Oxford dictionary defines a pronoun as “a word that can function by itself as a noun phrase and that refers either to the participants in the discourse (e.g., I, you ) or to someone or something mentioned elsewhere in the discourse (e.g., she, it, this ).” More specifically, gender pronouns are the pronouns a person chooses to use for themselves, i. e. what they want to be referred to in sentences and daily life. It is also used to solidify gender identity.
The most commonly used gender pronouns are: she/her, he/him, they/them and ze/zie. She/her are feminine pronouns and he/him are masculine pronouns, while them/them and ze/zie are gender neutral pronouns. Gender neutral pronouns are words that don’t specifically tell if the person is female or male.

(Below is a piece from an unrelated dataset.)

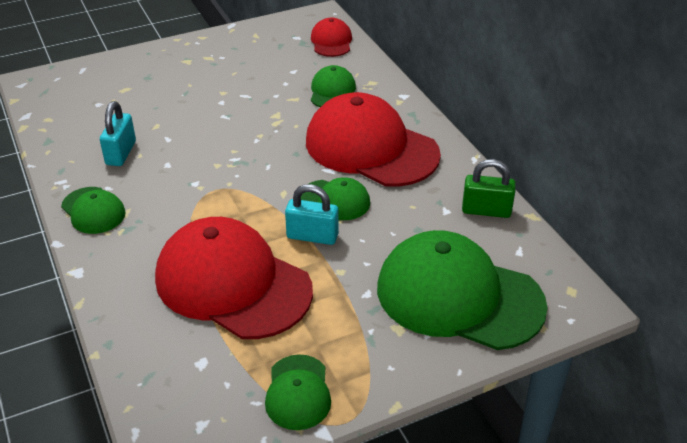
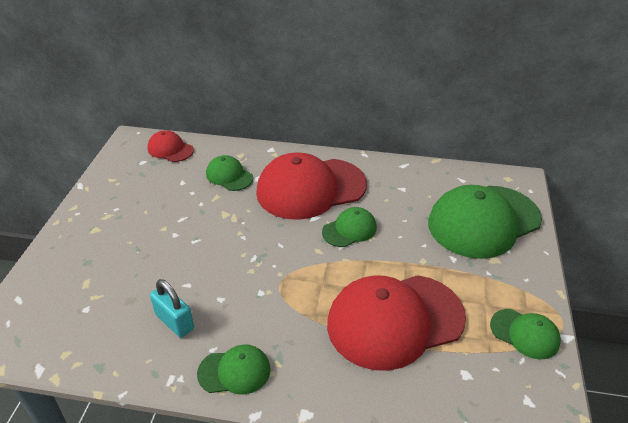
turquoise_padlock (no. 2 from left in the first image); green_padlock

Knowing the different pronouns and how to use them is important because it helps queer, non-binary (identifying as neither exculsively male of female), gender non-comforming, transgender and even cisgender (people who identify with the gender they were assigned with at birth) people feel in place and comfortable with their identities. When people’s gender pronouns are not respected it can make them feel disrespected, invalidated, alienated or dysphoric.
To ask someone what their pronouns are you can simply say, “What are your gender pronouns?” If you make a mistake and call someone by the wrong pronoun it may be best to apologize and continue the conversation with the correct pronouns. It is important to remember that what someone is comfortable with varies upon person, so it is good to communicate with people and see what is right to them.